Il Martirio di san Vincenzo Levita, ad olio su tela, è di imponenti dimensioni (m 5 per 3,50). Fu dipinto da Giuseppe Bottani (Cremona 1717 – Mantova 1784), che, come per lo più soleva fare, lo firmò e lo datò: “Joseph Bottani ping. Mantuae A.D. 1776” (la scritta si legge in basso, a destra).
Vincenzo, diacono (levita) di Saragozza, dopo una vita spesa al servizio della fede, subì il martirio durante la persecuzione di Diocleziano. Dopo diversi tormenti, fu bruciato come san Lorenzo su una graticola, ma irta di punte acuminate. Celebrato da Sant’Agostino e dal poeta Prudenzio, è patrono dei naviganti e dei vignaioli (Réau, 1959).
Il Bottani lo raffigura mentre serenamente affronta il martirio, con la veste immacolata raccolta intorno al corpo e la stola rossa, simbolo del suo ufficio sacerdotale, avvolta attorno al braccio sinistro, circondato da aguzzini e da soldati in armatura. Dall’alto scendono angeli e cherubini a portargli la palma e la corona.
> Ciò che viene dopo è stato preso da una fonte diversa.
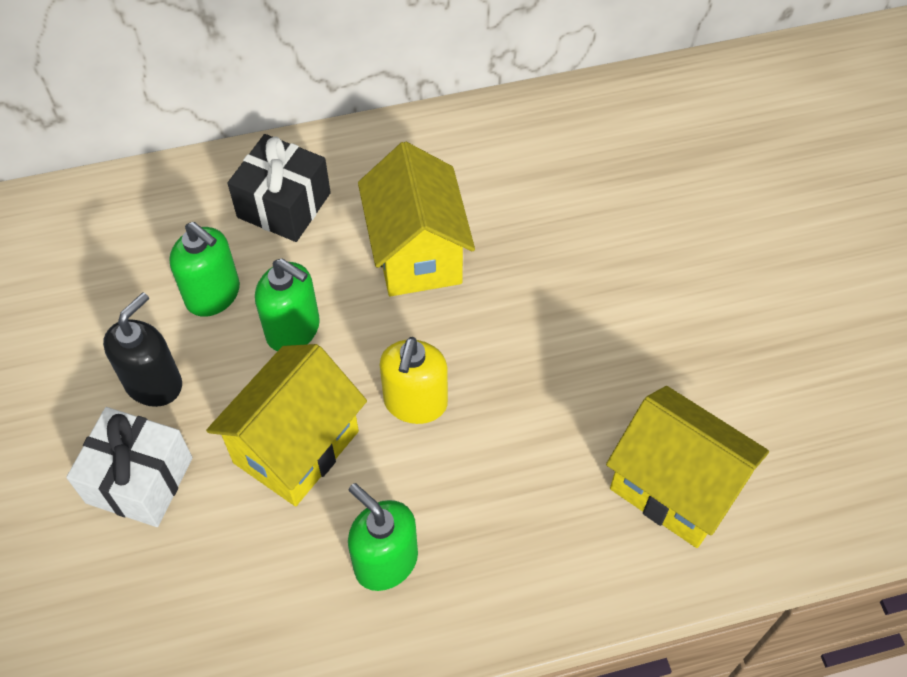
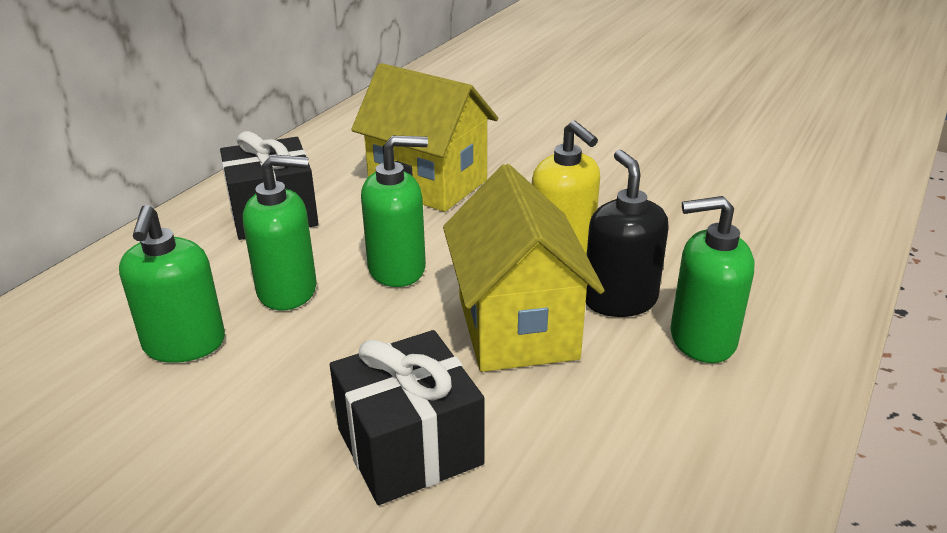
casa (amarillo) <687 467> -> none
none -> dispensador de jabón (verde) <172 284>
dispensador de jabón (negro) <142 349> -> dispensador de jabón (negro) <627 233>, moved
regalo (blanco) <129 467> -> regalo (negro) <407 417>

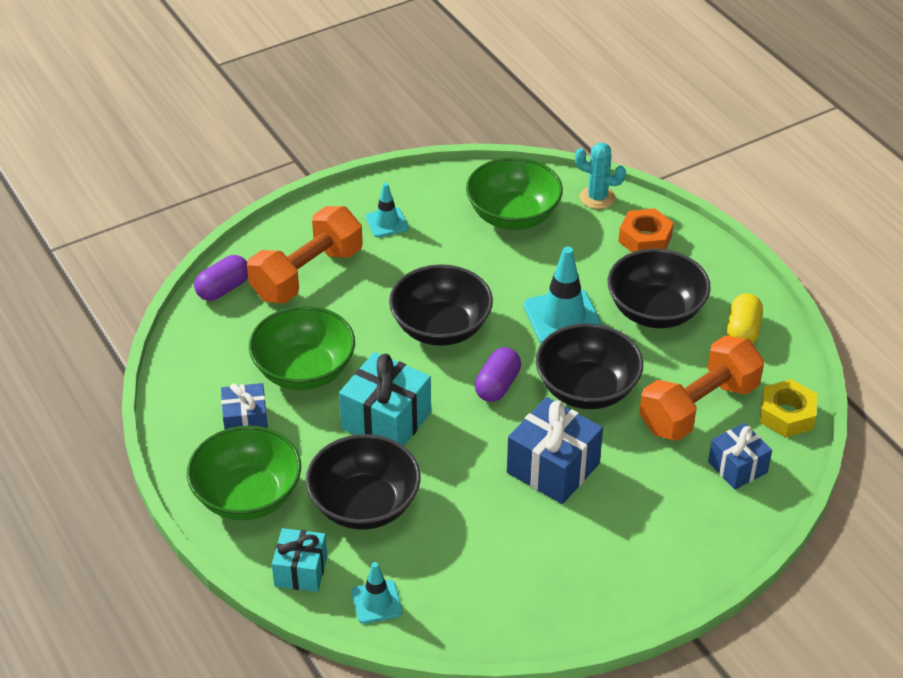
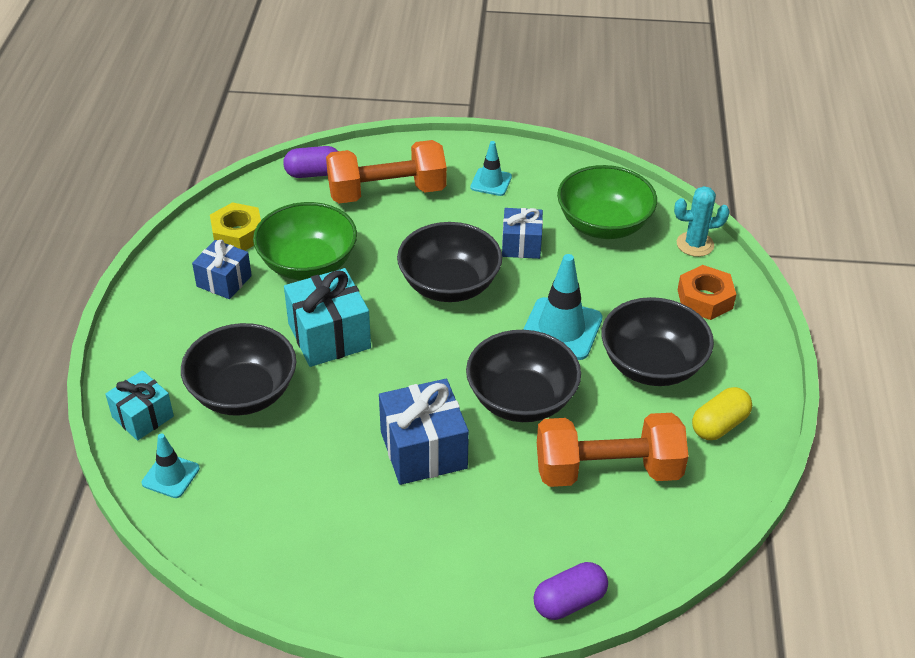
cuenco (verde) <244 473> -> none
cápsula (morado) <498 374> -> cápsula (morado) <571 591>, moved
regalo (azul) <740 456> -> regalo (azul) <522 233>, moved
tuerca (amarillo) <788 408> -> tuerca (amarillo) <235 226>, moved
cactus (turquesa) <600 176> -> cactus (turquesa) <702 221>, 60 degrees counterclockwise

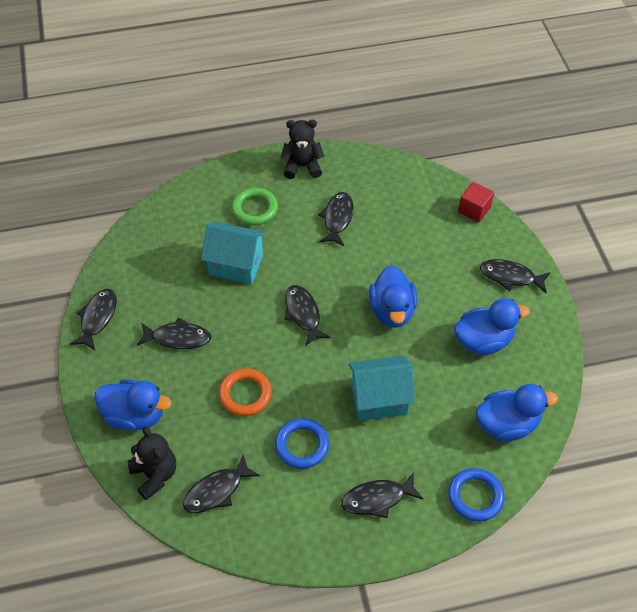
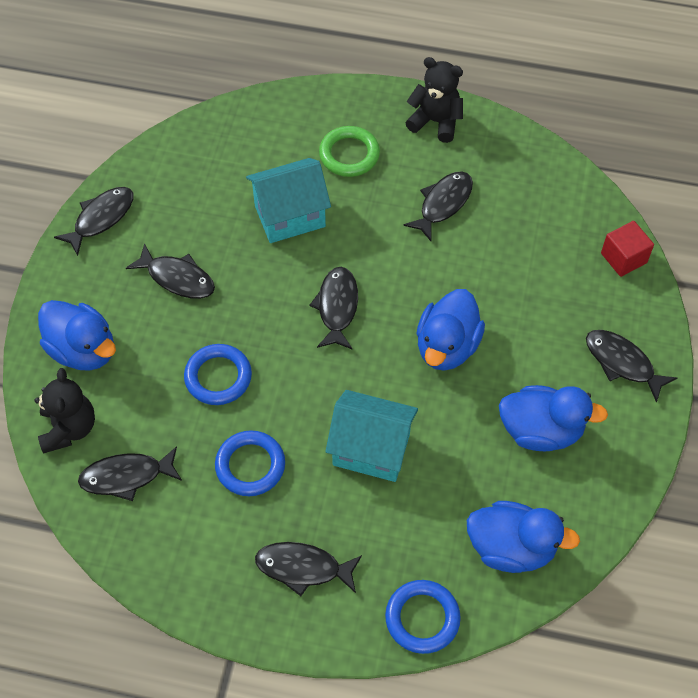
anillo (naranja) <245 392> -> anillo (azul) <218 374>
casa (turquesa) <233 253> -> casa (turquesa) <288 200>, 60 degrees counterclockwise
Una scena drammatica, ma ben orchestrata ed equilibrata, sullo sfondo dei muri nudi di un carcere al di là dei quali, in profondità, si scorge attraverso una finestra lontana uno scorcio luminoso di cielo.
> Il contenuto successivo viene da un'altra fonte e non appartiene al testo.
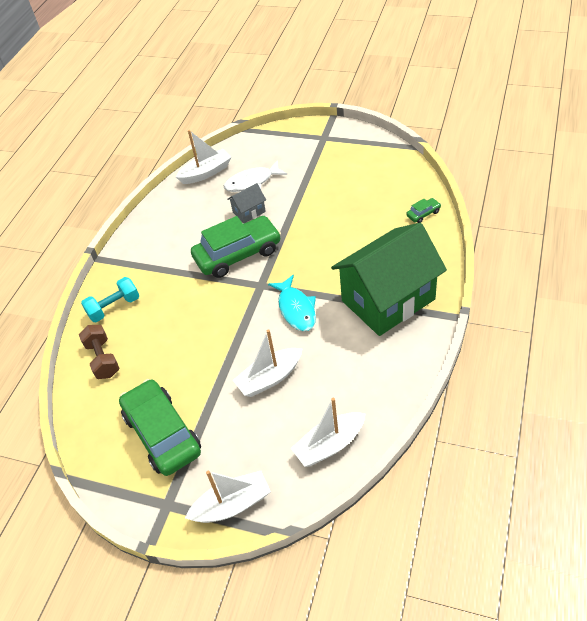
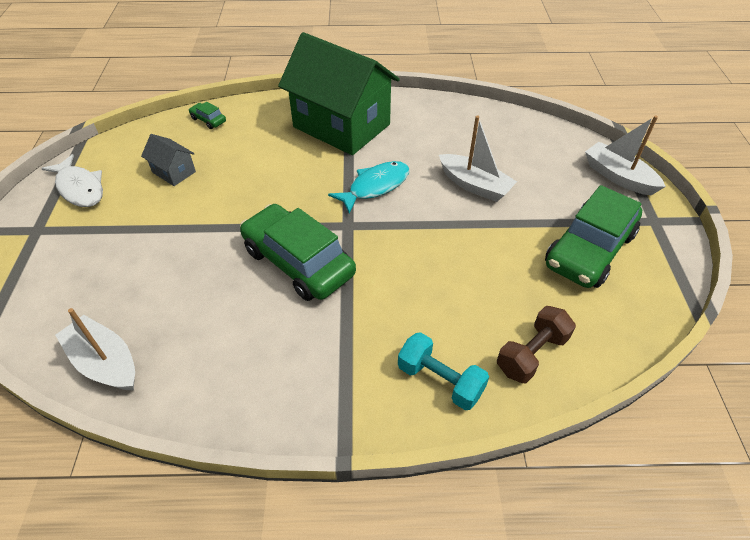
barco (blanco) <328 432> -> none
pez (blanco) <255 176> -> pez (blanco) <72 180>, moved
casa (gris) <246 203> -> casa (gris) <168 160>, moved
Le anatomie impeccabili dei corpi, la precisione del segno spinta fino all’ultimo dettaglio, l’armonia del colore e l’espressione calibrata dei sentimenti fanno del dipinto uno degli esempi più alti di quella corrente classica romana alla quale il suo autore appartenne e che, da lui introdotta a Mantova, presto venne affermandosi soprattutto fra le giovani leve. Il Bottani infatti, cremonese, ma educatosi a Roma, seguendo il Batoni, sui capolavori del Reni, del Domenichino e del Maratta, giunto a fama internazionale fu chiamato nel 1769 a Mantova dal conte Carlo di Firmian, dopo la scomparsa dell’estroso Bazzani, a dirigere la sezione di disegno e pittura dell’Accademia di Belle Arti: ad essa diede un’impronta nettamente “moderna”, in correlazione con le tendenze neopalladiane del veronese Paolo Pozzo, professore di architettura dal 1773 (Tellini Perina, 1961 ss.). Ne è testimonianza palese, proprio in Sant’ Egidio la Santa Lucia del viadanese Giuseppe Bongiovanni, prima citata, che si trova al primo altare a sinistra.
Altre opere di Giuseppe Bottani dislocate a Mantova o nelle vicinanze meritano una visita non affrettata: la Sacra Famiglia con i santi Zenone e Stefano (1779), ora sull’altare maggiore della vicina chiesa di Sant’Apollonia (ma proveniente dalla chiesa soppressa intitolata ai due santi, nella quale il pittore fu sepolto), considerata dalla critica la migliore in assoluto del periodo mantovano (Tellini Perina; Susinno 1983); il monumentale San Vincenzo Ferrer in atto di predicare del Museo del Palazzo Ducale, un tempo in San Domenico, come la precedente nata da un accurato studio dei grandi maestri del Cinquecento (Sicoli, 1983); il San Mauro che guarisce un infermo, presente San Placido (1776), posto nella terza cappella di sinistra nella chiesa abbaziale di San Benedetto Po (Tellini Perina, 1981), ineccepibile nell’esecuzione e nella resa cromatica.